Por Rolando Revagliatti
domingo 18 de septiembre de 2022, 12:11h

Silvia Mazar nació el 2 de abril de 1937 en Buenos Aires, ciudad en la que reside, la Argentina. En 1957 se recibió de Técnica en Fonoaudiología por la Universidad de Buenos Aires. Colaboró, entre otros medios gráficos, con el diario “La Capital” de Rosario, Santa Fe, en su país, y en las revistas “La Espada Rota” de Venezuela y “Norte” de México.

Amuletos
Amuletos

A partir de 1982 ha sido incluida en antologías de poesía y de narrativa: “Hojas nuevas”, “Cuentos encogidos” (I y II), “Antología del taller literario de la Casa de la Poesía” (I y II), “Rojas de vergüenza”, “Antología del empedrado” (I y II), “La poesía entra en casa”, “El amor en todas sus formas”, etc. En 1987 obtuvo el Primer Premio del Concurso de Microrrelatos organizado por la revista “Puro Cuento”. Además de una decena de plaquetas publicó los poemarios “Amuletos” (Ediciones Filofalsía, 1989), “Otras son de arena” (Libretas del Rojas, 1990) y el volumen de narrativa “Cuentos del loco amor” (2008).

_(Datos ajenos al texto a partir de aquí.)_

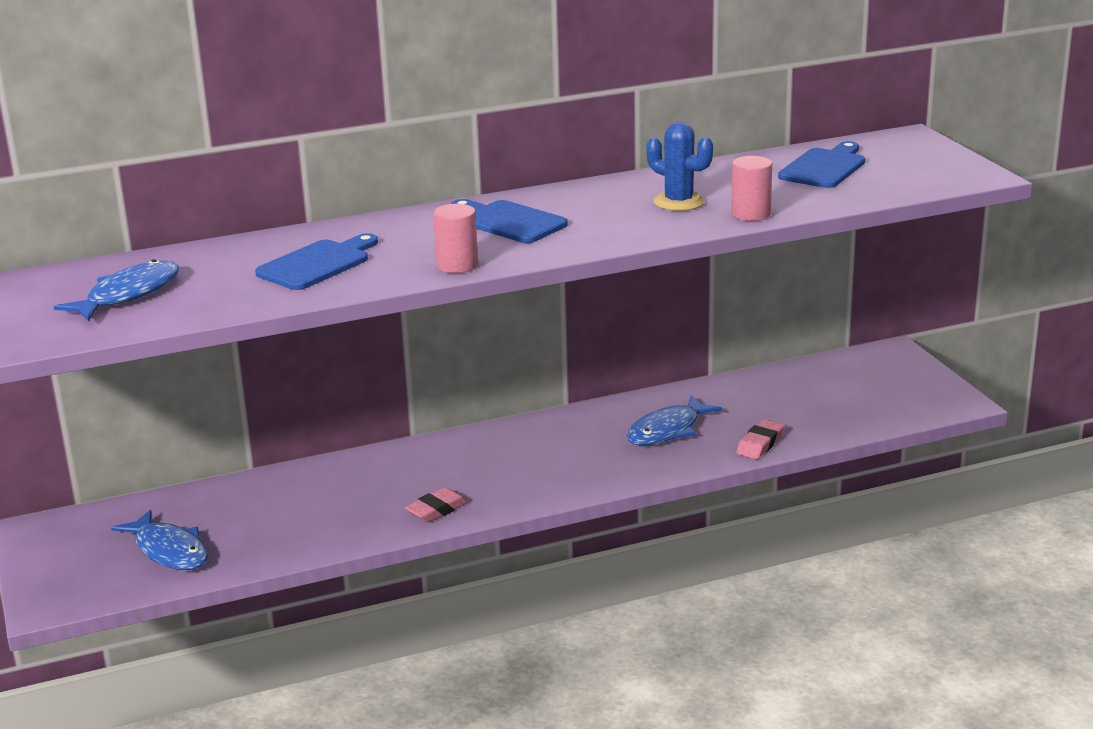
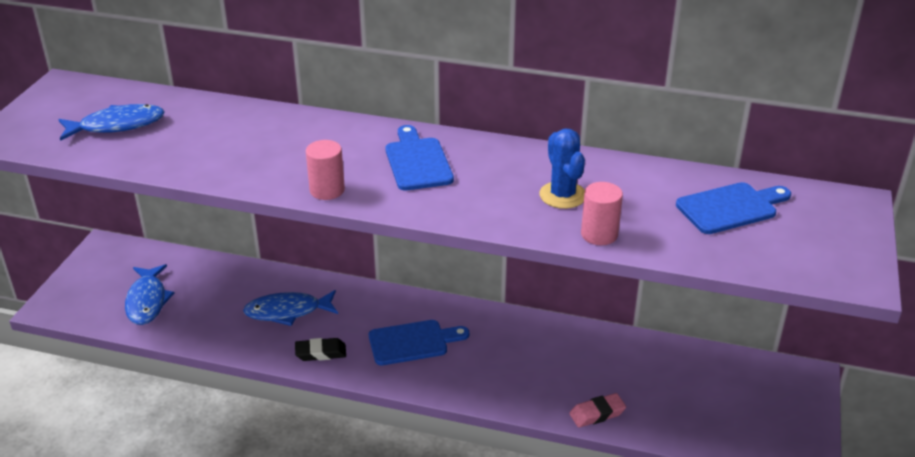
camera: 35 degrees right, 10 degrees up
(318, 264) = (249, 147): blue cutting board -> blue cutting board (413, 342)
(437, 510) = (321, 353): pink eraser -> black eraser
(667, 430) = (544, 364): blue fish -> blue fish (287, 312)

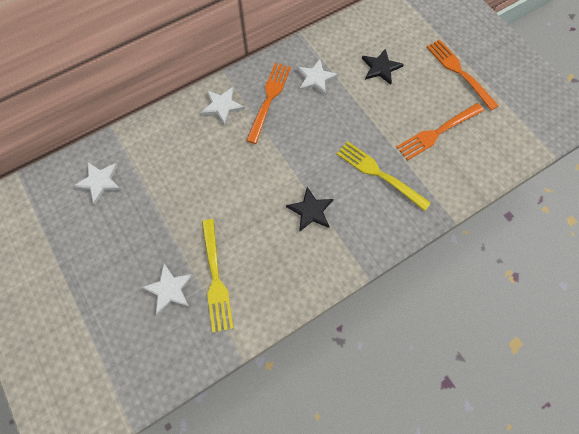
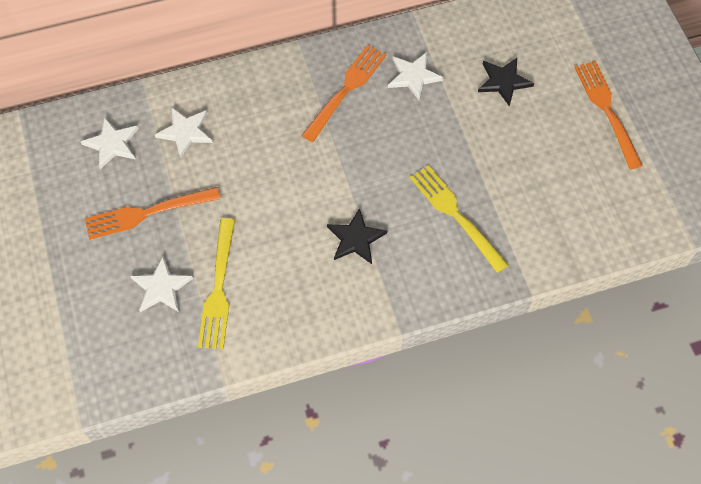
camera: 15 degrees right, 5 degrees down
(222, 106) = (284, 85): white star -> white star (185, 132)
(437, 132) = (549, 181): orange fork -> orange fork (147, 213)

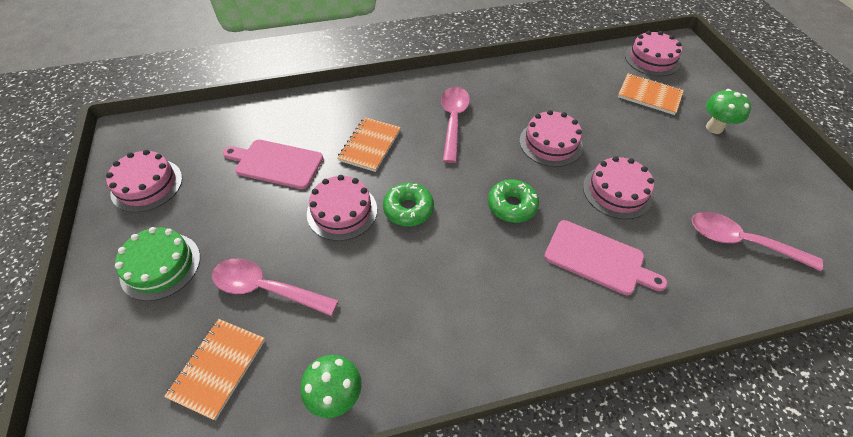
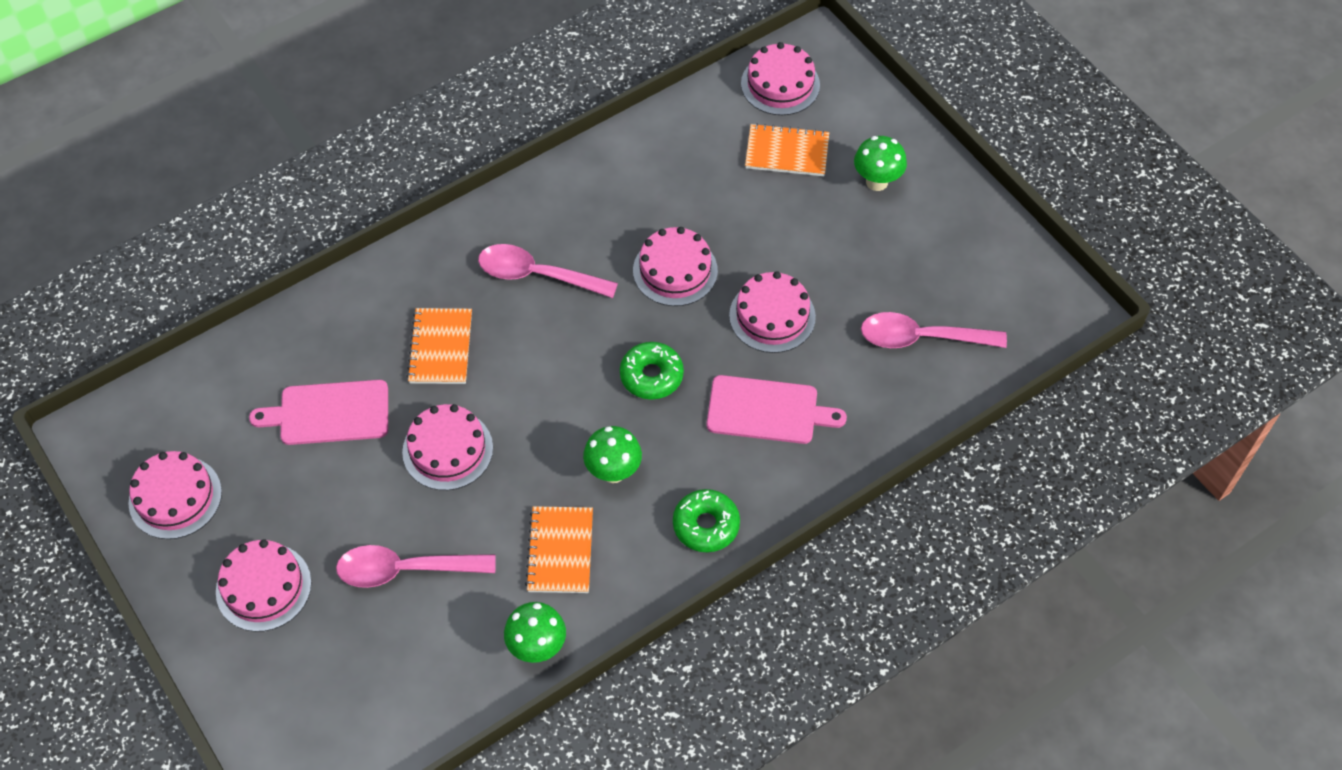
camera: 20 degrees left, 5 degrees up
(160, 266) = (263, 587): green cake -> pink cake
(218, 368) = (399, 665): orange notebook -> orange notebook (560, 551)
(408, 209) = (528, 421): green donut -> green donut (706, 525)
(453, 121) = (537, 275): pink spoon -> pink spoon turned 60 degrees counterclockwise
(458, 266) = (613, 472): none -> green mushroom

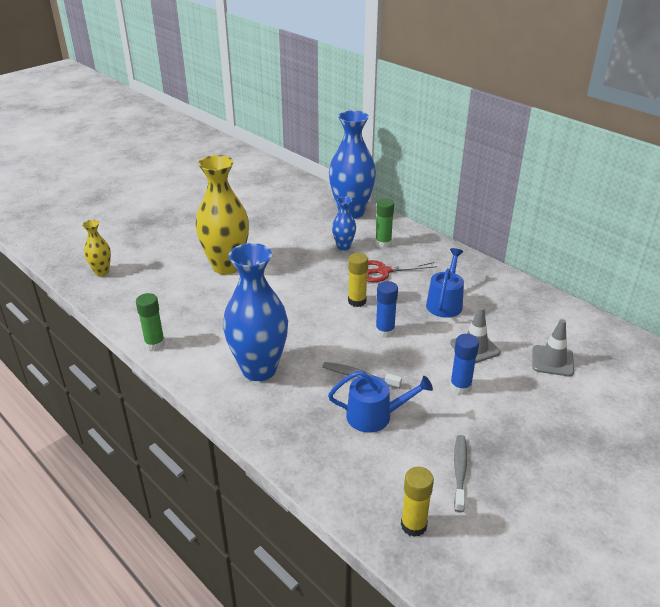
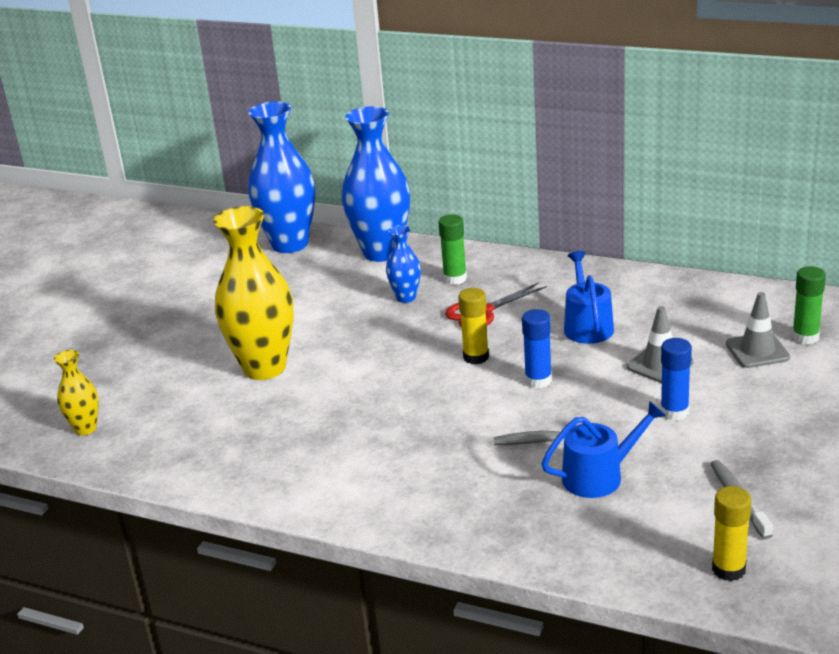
camera: 20 degrees left, 5 degrees down
(155, 344) = (247, 491): green glue stick -> green glue stick (805, 337)
(259, 369) = (414, 474): blue vase -> blue vase (290, 244)

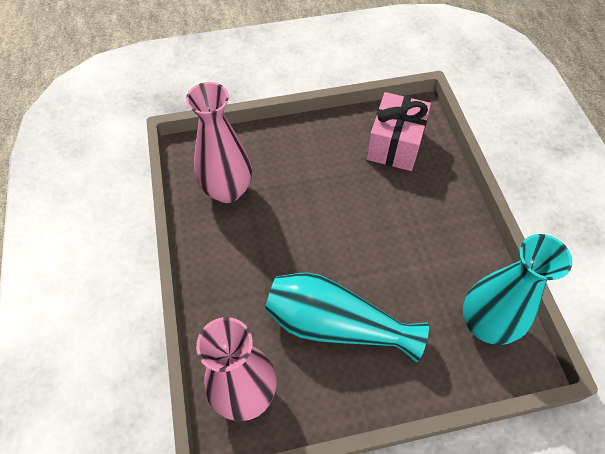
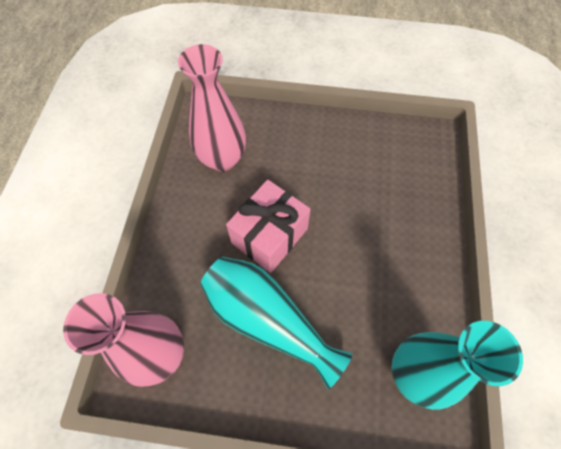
camera: 20 degrees right, 5 degrees up
(395, 145) = (397, 163): pink gift -> pink gift (269, 236)

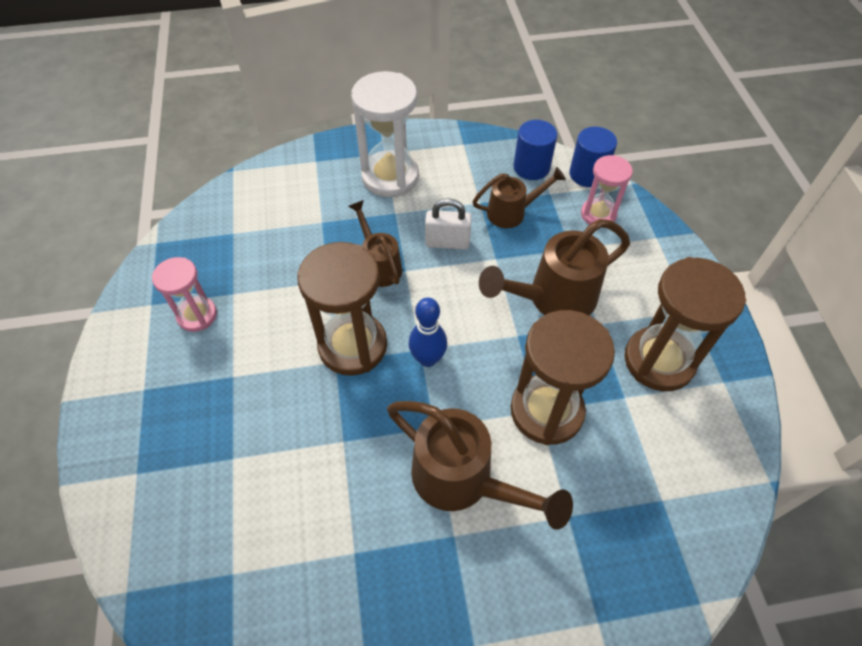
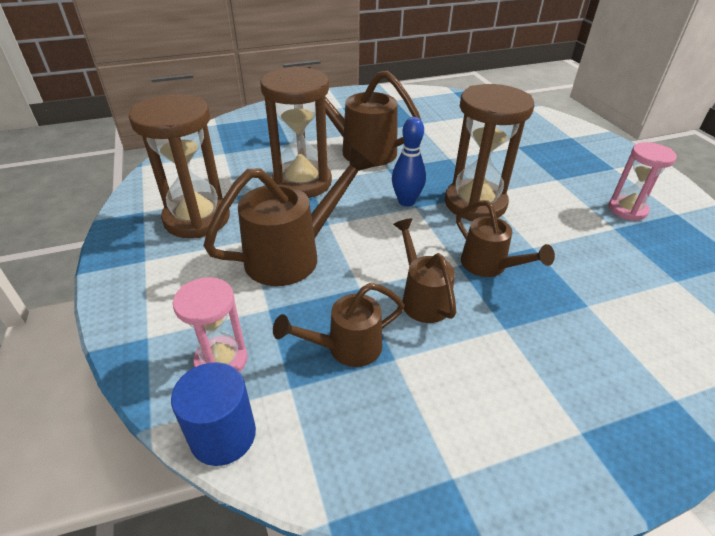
camera: 170 degrees right, 15 degrees down
(390, 177) = (543, 384): white hourglass -> none
(447, 243) = (422, 298): white padlock -> brown watering can
(531, 167) = (321, 437): blue cylinder -> none

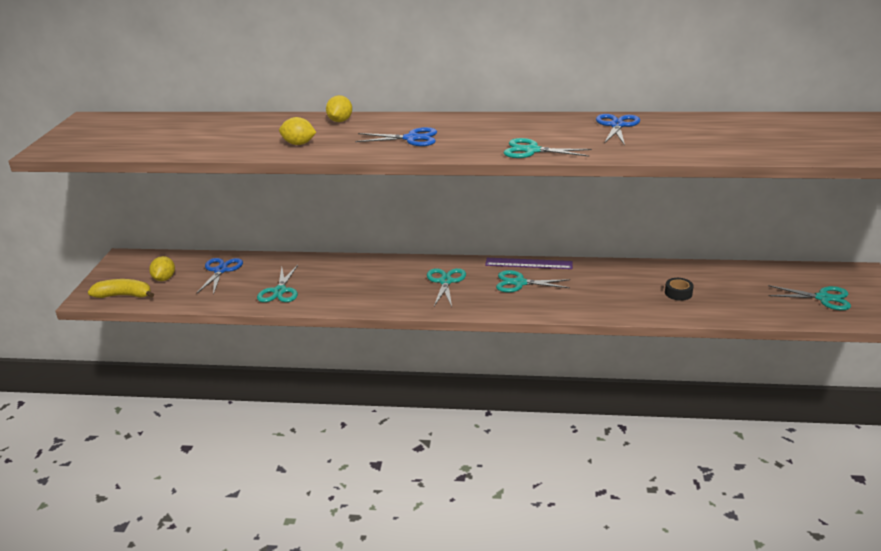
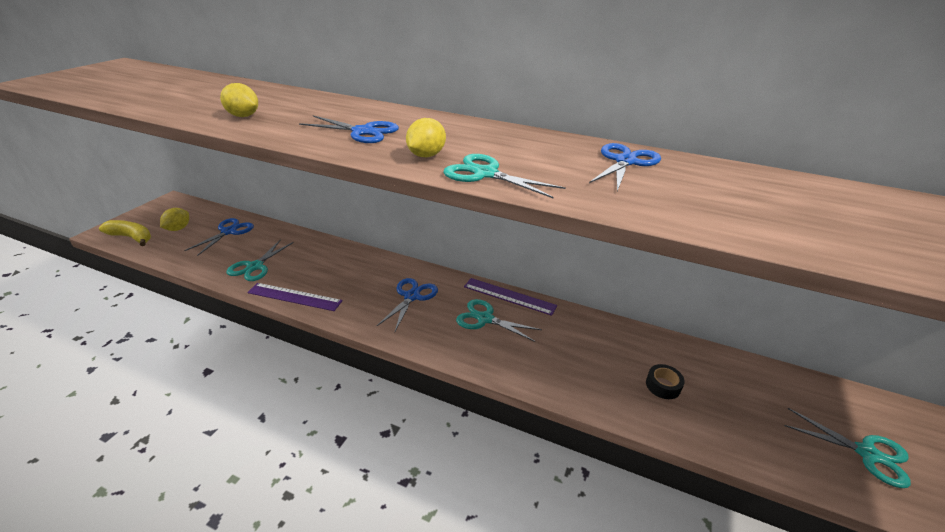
camera: 15 degrees right, 5 degrees up
(340, 121) = (318, 101): yellow lemon -> yellow lemon (426, 155)
(341, 304) = (294, 297): none -> purple ruler
(446, 281) = (412, 296): turquoise scissors -> blue scissors

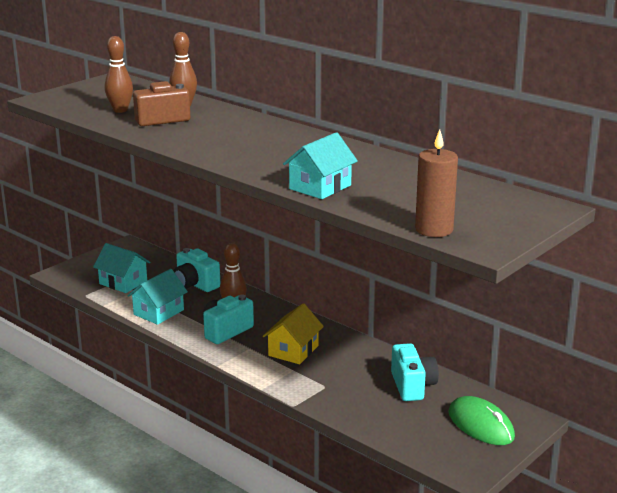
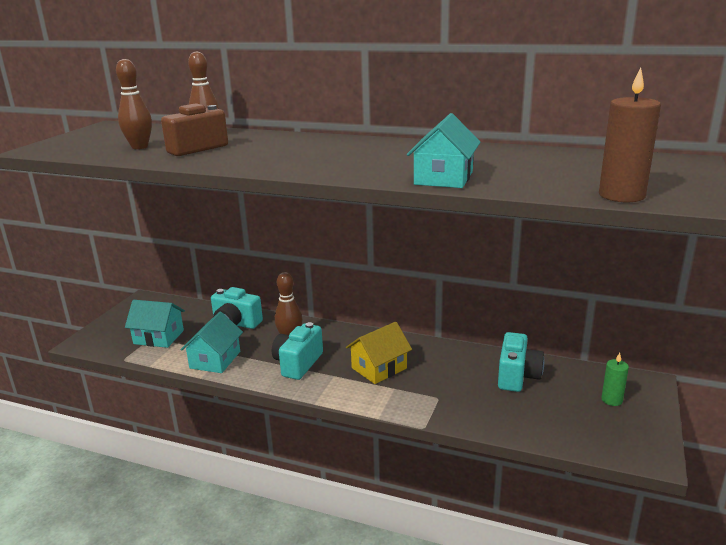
camera: 20 degrees left, 0 degrees up
(293, 351) = (379, 368): yellow house -> yellow house turned 45 degrees clockwise
(412, 386) = (517, 376): turquoise camera -> turquoise camera turned 45 degrees clockwise
(481, 425) = (611, 400): green mouse -> green candle

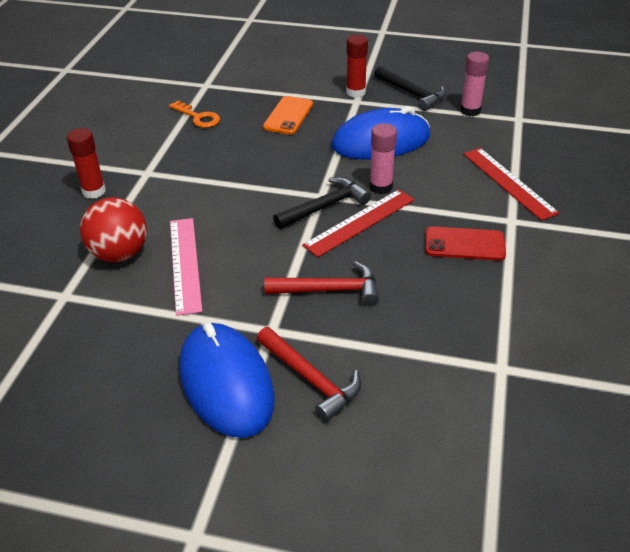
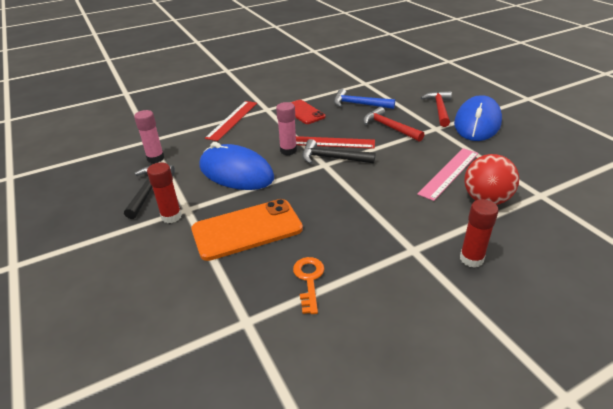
camera: 130 degrees left, 5 degrees down
(288, 116) = (247, 229): orange phone -> orange phone, size x1.59
(429, 308) = (359, 104): none -> blue hammer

Naciste en un barrio ubicado más o menos en el centro geográfico de nuestra ciudad.

M — Tal cual. En Caballito. Residíamos en una bellísima casa que había construido mi padre, arquitecto, en un refinado estilo art déco. En su enorme jardín yo desplegaba toda mi imaginación de niña solitaria. Allí observaba, además de las plantas, a las hormigas, el accionar de los insectos, y los relacionaba con la conducta de los adultos y las similitudes en algunas de sus reacciones. Me encantaba leer los cuentos clásicos y mirar mil veces los libros de pintura de papá: conocía detalle por detalle cada cuadro de Goya. A mis nueve años, vendida esa casa, nos mudamos a un departamento en el barrio Recoleta. Allí mi trascurrir se tornó aún más solitario, extrañaba el jardín. Aunque era un piso enorme no tenía recovecos donde esconderme. Me marcó profundamente ser hija de un matrimonio mixto: mamá era católica y papá, judío. Yo era la única nena del grado que no iba a misa y no había tomado la comunión: comportamiento inusual, residiendo en un barrio de clase alta y en los años ‘40. Antes de terminar la escuela primaria empecé a escribir: poemas y pequeñas historias que guardaba en libretas y anotadores.

Después llegó el secundario, en el Liceo de Señoritas Nº 1. Allí aterricé sin conocer a nadie y bastante perdida. Algo habrán visto en mí desde el primer día un grupo de tres chicas, compañeras de la primaria: me sentaron con ellas y me adoptaron. Una era —y llegó a ser, notable poeta— Susana Thénon. Siempre juntas las cuatro, divirtiéndonos en nuestras diferencias y estudiando poco. En el Liceo había muchas chicas judías, se separaban las materias Moral y Religión. La madre de Susana era judía y su padre, católico. Tuvimos gran afinidad, porque escribíamos poesía y, sobre todo, por el humor: disparatado, paródico y burlón con el que satirizábamos el universo escolar; ella poniendo el cuerpo y todo su histrionismo; yo, en cambio, discreta y de bajo perfil. Y así seguimos hasta que falleció, recordarás, en 1991.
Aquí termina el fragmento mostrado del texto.